Where should bronchoscope disinfection be performed?

  • We recommend that flexible bronchoscopes should be cleaned and disinfected in specific, separate designated areas (3A).

Which agents should be used for precleaning and cleaning of bronchoscopes?

  • Precleaning and cleaning of flexible bronchoscopes should be performed using either nonenzymatic or multienzymatic detergent solutions containing a\t least four enzymes (2A).

How frequently should leak testing be done?

  • Leak testing should be performed ideally after every bronchoscopy procedure (3A).

What should be the preferred method (manual or automated) for bronchoscope disinfection?

  • Disinfection of flexible bronchoscopes may be performed either manually or using AER (2A)
  • If resources permit, AER is preferred over manual disinfection in view of better safety profile to healthcare staff (UPP)

Which is the preferred agent for bronchoscope disinfection?

  • The use of peracetic acid (PAA) is recommended for disinfection of flexible bronchoscopes with a contact time of 5 min (3A)
  • Glutaraldehyde (2%) and OPA (0.5%) can be used as alternative disinfectant agents with contact time of 20 and 5 min, respectively (UPP).

What is the role of alcohol purge as the final step after disinfection?

  • It is recommended that 70% of alcohol purge be performed as the final step of bronchoscope disinfection (3A).

What type of water should be used for final rinse following bronchoscope disinfection?

  • It is recommended that RO water/sterile water be used for final rinse of the flexible bronchoscope after disinfection (3A).

How should reusable bronchoscope accessories be disinfected?
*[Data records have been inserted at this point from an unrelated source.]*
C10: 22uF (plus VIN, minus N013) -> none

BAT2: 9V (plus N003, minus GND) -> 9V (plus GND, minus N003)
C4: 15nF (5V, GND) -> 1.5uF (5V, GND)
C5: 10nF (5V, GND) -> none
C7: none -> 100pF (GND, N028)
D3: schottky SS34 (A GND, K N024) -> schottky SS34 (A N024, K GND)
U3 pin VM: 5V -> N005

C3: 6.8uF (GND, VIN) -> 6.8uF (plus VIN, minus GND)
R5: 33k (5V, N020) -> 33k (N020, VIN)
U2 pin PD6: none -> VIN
  • Either manual methods or AER may be used for disinfection of bronchoscope accessories (3A)
  • Reusable accessories such as forceps should be thoroughly cleaned, disinfected, and sterilized after each use (3A)
  • Cytological needles and cytology brushes should preferably be single use since they cannot be sterilized (3A)
  • Bronchoscope cleaning brushes should preferably be used only for a single patient; in case reused, they should be sterilized after each procedure (3A).
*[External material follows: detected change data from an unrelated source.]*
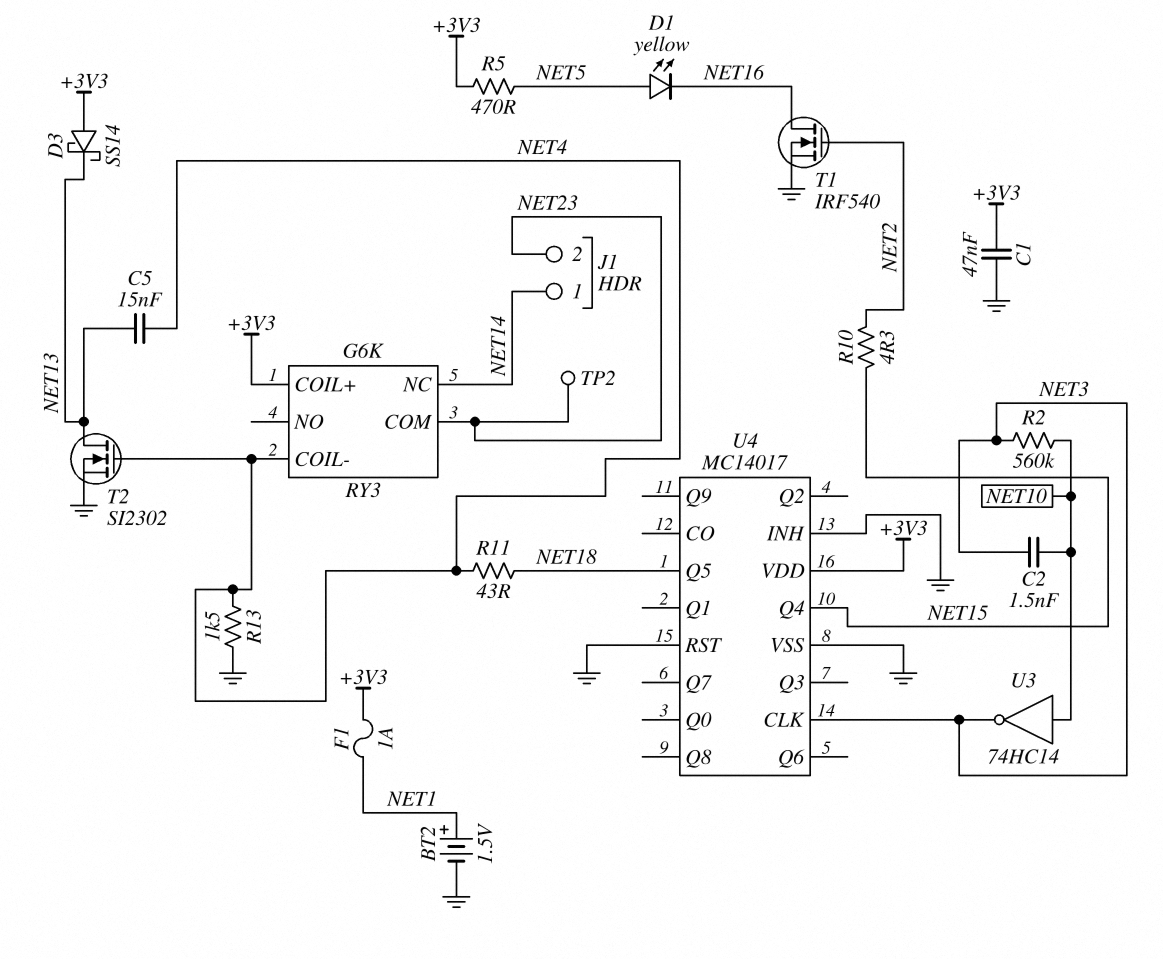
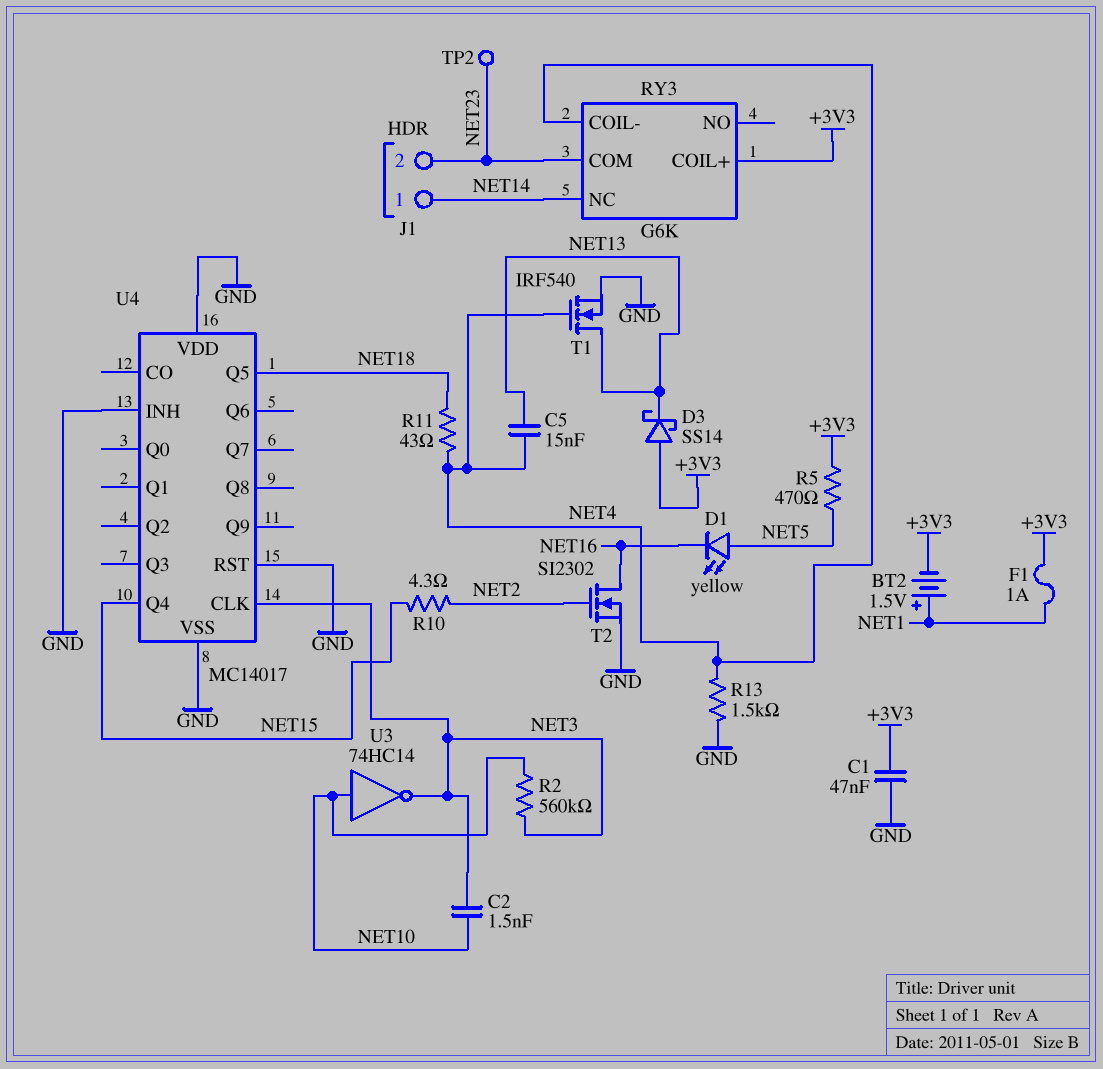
BT2: 1.5V (plus NET1, minus GND) -> 1.5V (plus NET1, minus +3V3)
T1: NMOS IRF540 (G NET2, D NET16, S GND) -> NMOS IRF540 (G NET4, D NET13, S GND)
T2: NMOS SI2302 (G NET4, D NET13, S GND) -> NMOS SI2302 (G NET2, D NET16, S GND)
U4 pin VDD: +3V3 -> GND

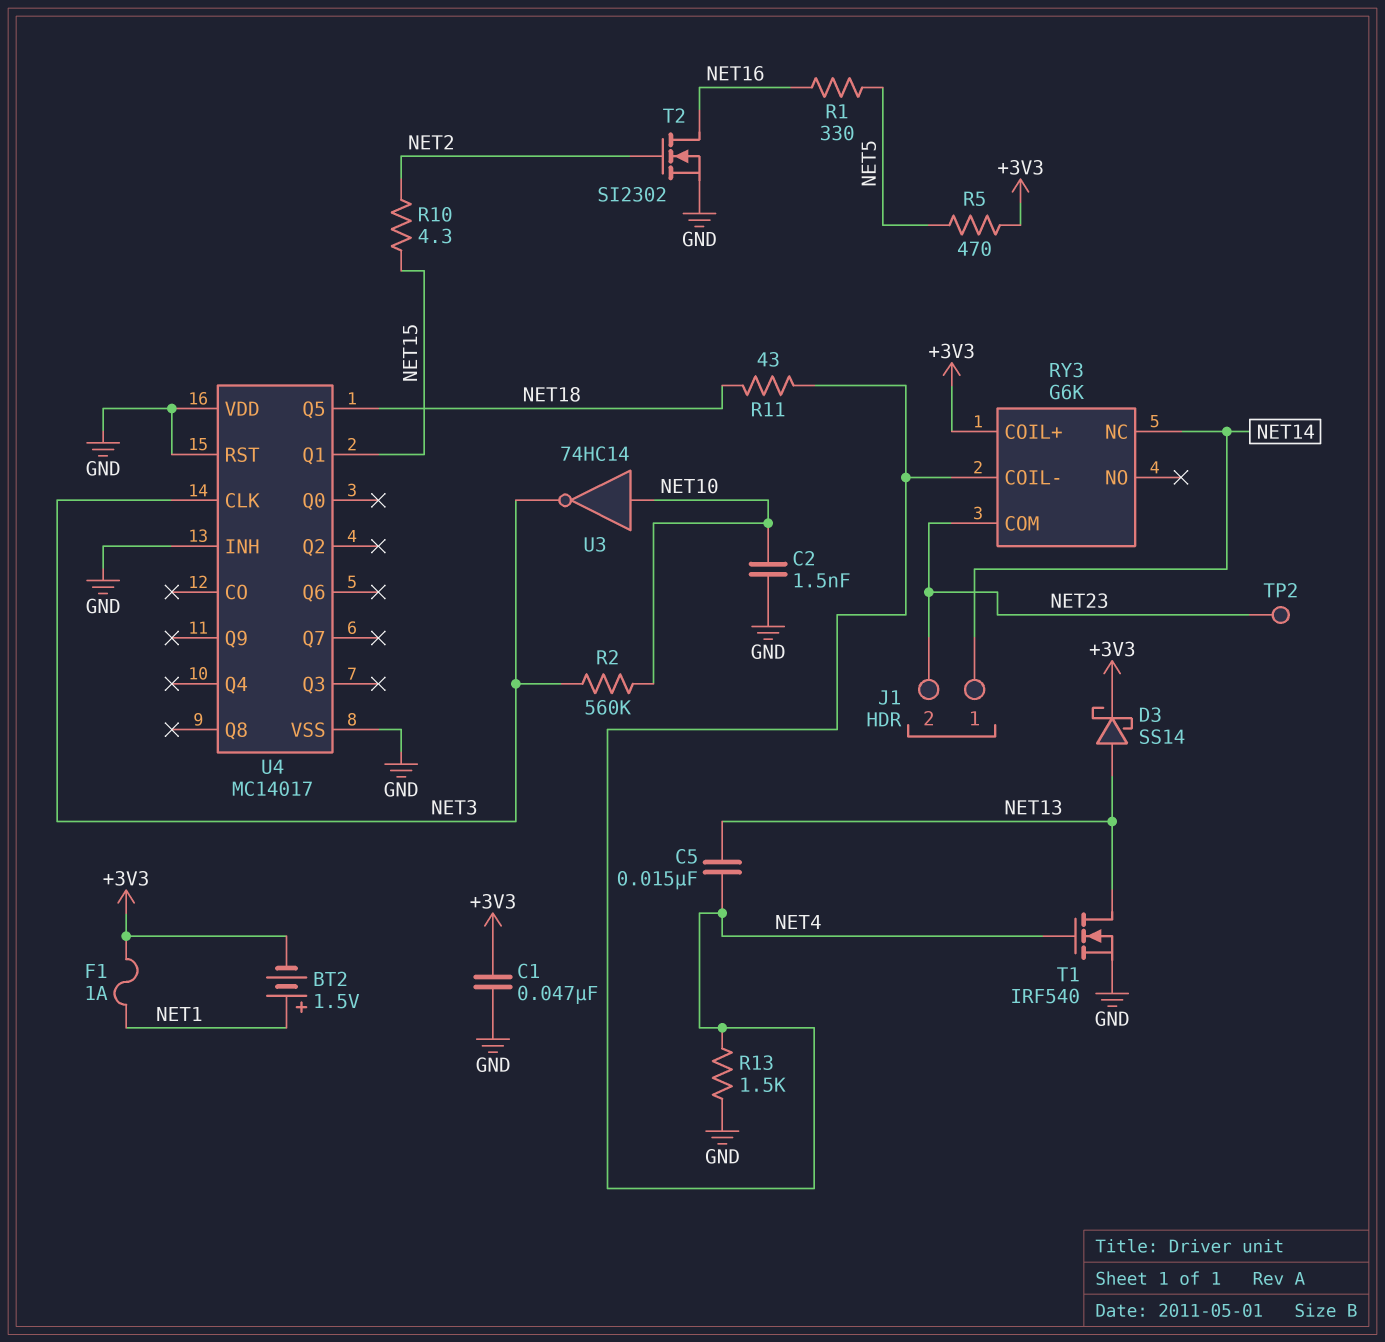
C2: 1.5nF (NET3, NET10) -> 1.5nF (GND, NET10)
D1: LED yellow (A NET5, K NET16) -> none
D3: schottky SS14 (A +3V3, K NET13) -> schottky SS14 (A NET13, K +3V3)
R1: none -> 330 (NET5, NET16)
U4 pin Q1: none -> NET15
U4 pin Q4: NET15 -> none

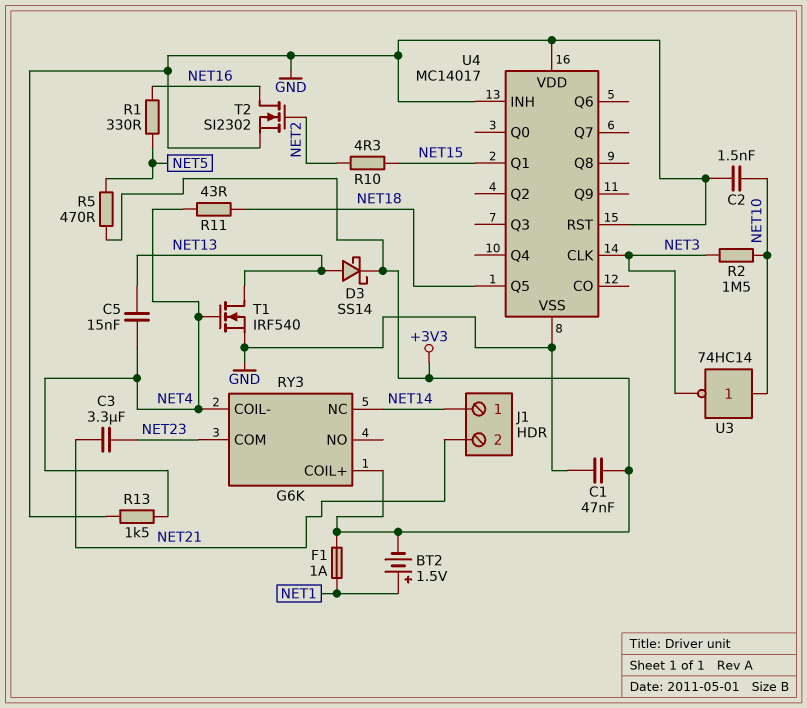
C3: none -> 3.3uF (NET21, NET23)
J1 pin 2: NET23 -> NET21
R2: 560k (NET3, NET10) -> 1.5M (NET3, NET10)
TP2: test point (NET23) -> none

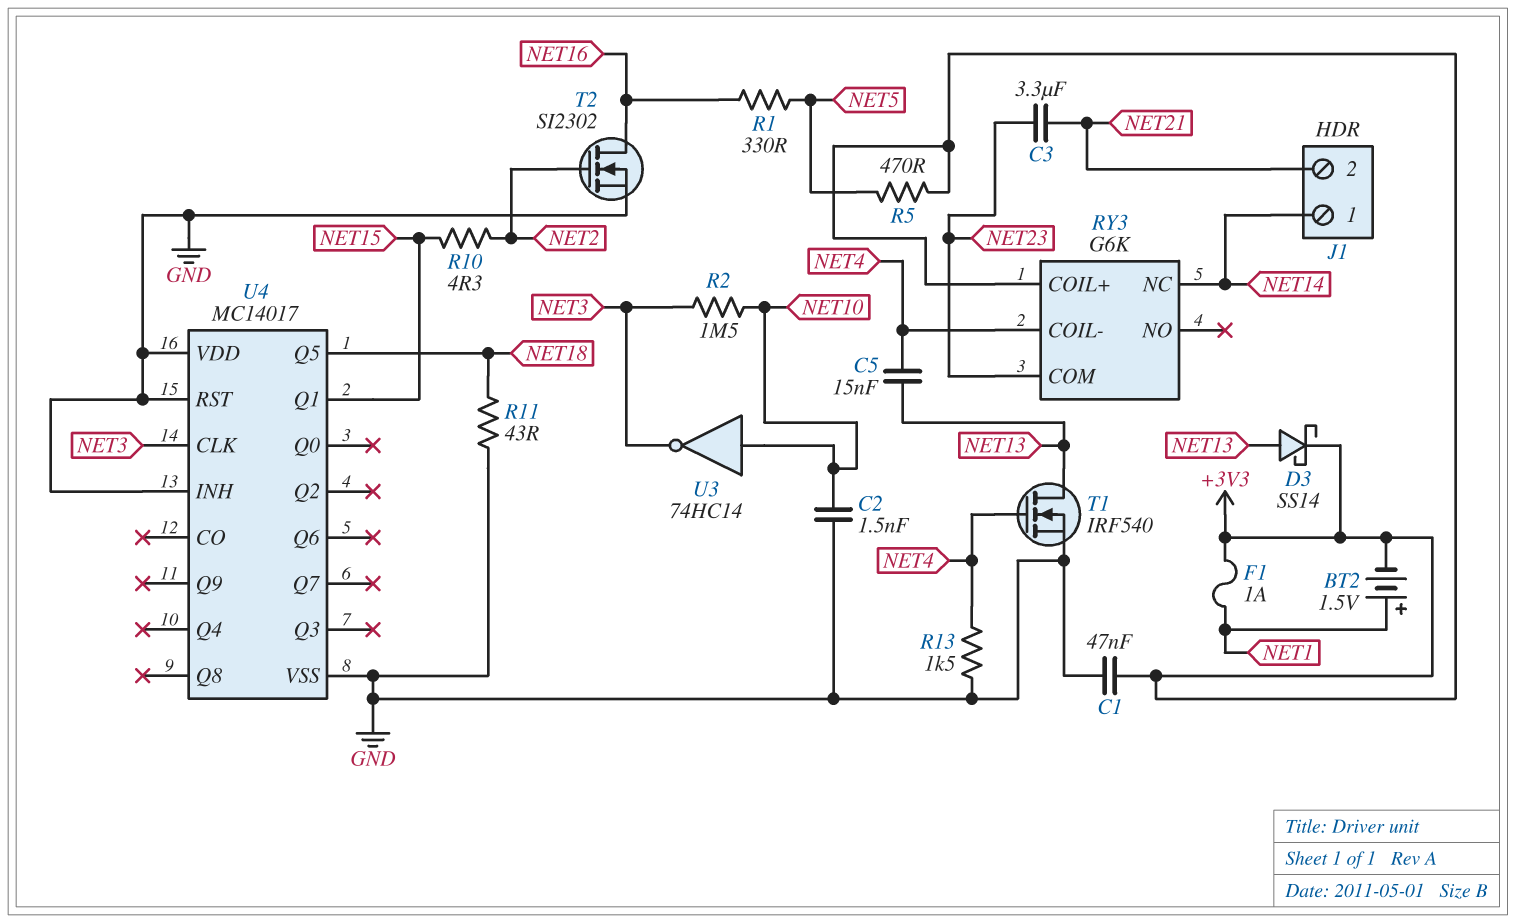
R11: 43 (NET4, NET18) -> 43 (GND, NET18)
Where should bronchoscopes be stored when not in use?

  • During storage, flexible bronchoscopes should be hung vertically without any valves attached (3A)
  • Ventilated drying cabinets are preferred for storing bronchoscopes when not in use (3A)
  • Alternatively, roomy, well-ventilated cabinets can be used to store bronchoscopes (3B).

How should bronchoscope infection surveillance be performed?

  • It is recommended to carry out periodic active bronchoscope infection surveillance, preferably at 1–3-month intervals (3B).